Sed Context Grep

kel1 · May 10, 2013, 7:00pm

Hi,

Still going through this tutorial on sed. Can someone tell me if grep cannot do what this sed script cannot do. I added “drain” to the text and it doesn’t work. It’s supposed to print the line before and after a found pattern:


set t to quoted form of "The
rain
drain
in
Spain
stays
mainly
in
the
plain."
set cmd to "echo " & t & " | sed -n '
/ain/ !{
x
d
}
/ain/ {
x
p
x
p
n
p
a\\
---
x
}'"
do shell script cmd

→ "The
rain
drain

in
Spain
stays

stays
mainly
in

the
plain."

Shouldn’t there be:

rain
drain
in

for when "drain is found? It appears to not find “drain”.

Editted: think I got it. After it finds “rain”, it does the printing, then it exchanges drain back into the buffer. Then it goes back to the beginning and reads the next line bypassing the “drain” line. Need to look at this again.

Editted: yes the n read in the “drain” line already. So how do you make the drain line the next line to be read when it’s already read and placed in the hold buffer?

Thanks,

McUsrII · May 10, 2013, 10:55pm

Hello.

It isn’t easy to cope with every situation, but I think you can have a pattern within the pattern!

By the way, I recently came to learn that the regexp algorithms used in awk, and sed, can be up to a million times faster, than those used in perl, ruby, python and Java! (When the patterns gets compicated enough.

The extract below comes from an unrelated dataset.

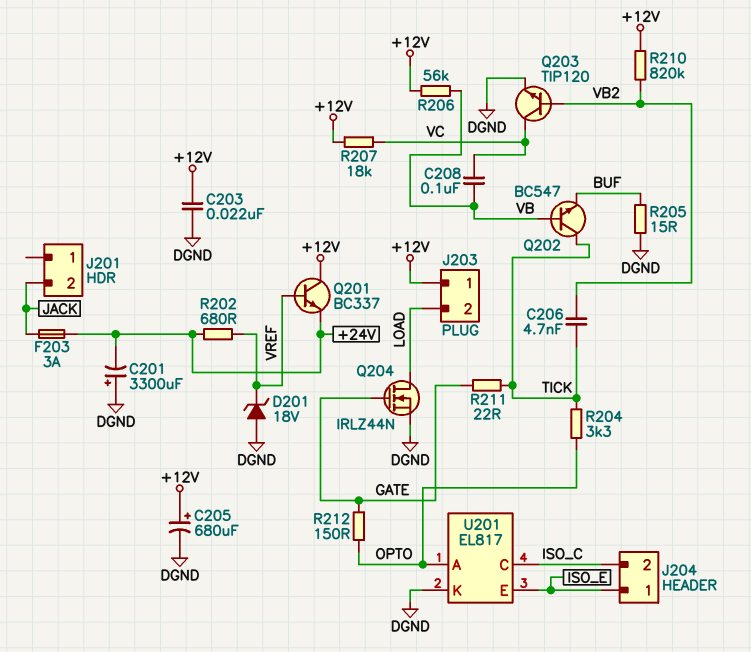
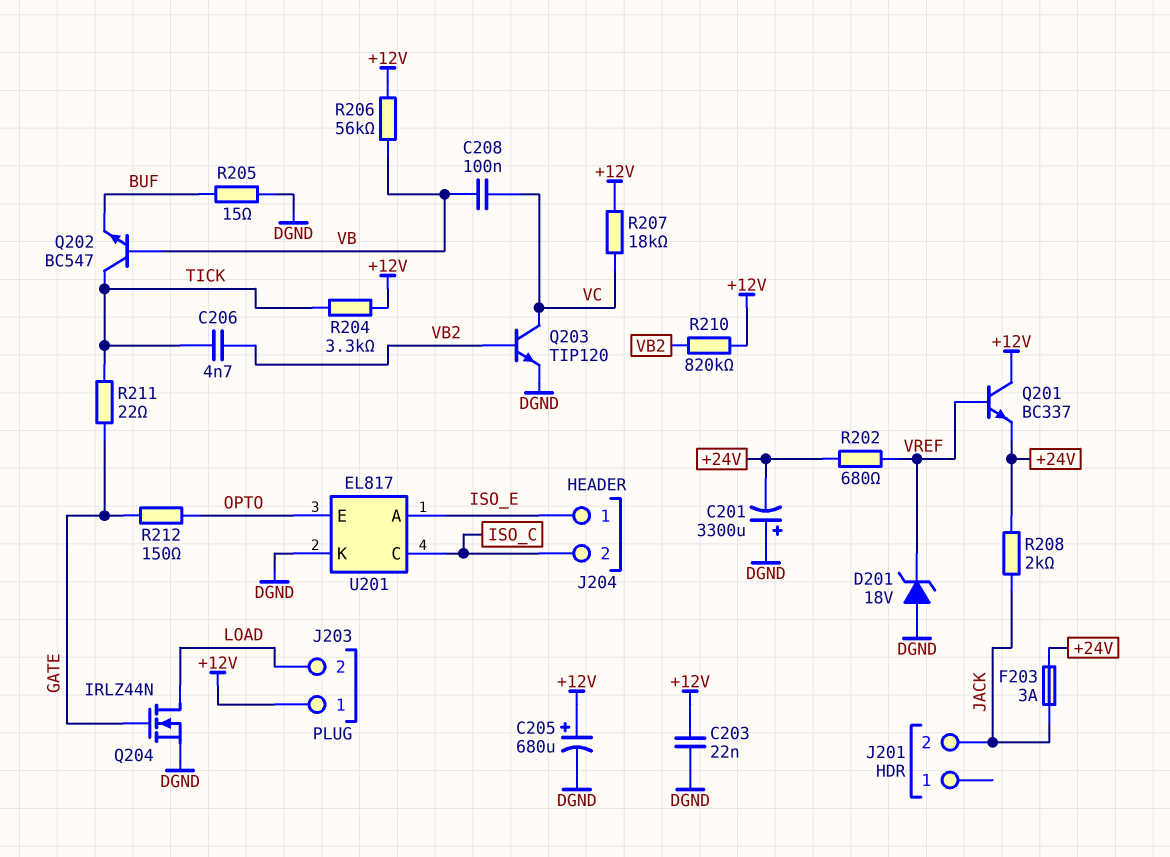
R204: 3.3k (OPTO, TICK) -> 3.3k (+12V, TICK)
R208: none -> 2k (+24V, JACK)
U201 pin A: OPTO -> ISO_E
U201 pin E: ISO_E -> OPTO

It is good there are some benefits to use Applescript, so we can get some speed somewhere, as the do shell script doesn’t count for much, once the files or patterns are big. Here is a link to the article..

By the way, I have secured a utility you can use for writing to a terminal window from a do shell script, a tiny bit, as the commands are executed with the rights of the holder of the terminal window, so I have only turned off signal handling, while the command is active in doing stuff. There is a link to it here with source. I should mention that DJ Bazzie Wazzie brought it to my notice, and that you can read all about it here

kel1 · May 10, 2013, 11:22pm

Hi McUsrII,

I haven’t read the article yet, but I know what you’re talking about the cost of calling ‘do shell script’. Once you do one call then If it’s worth the call then it’s ok. Depends on the situation.

It seems that AppleScript programmers have been doing their job, except for the result window in Script Editor showing results.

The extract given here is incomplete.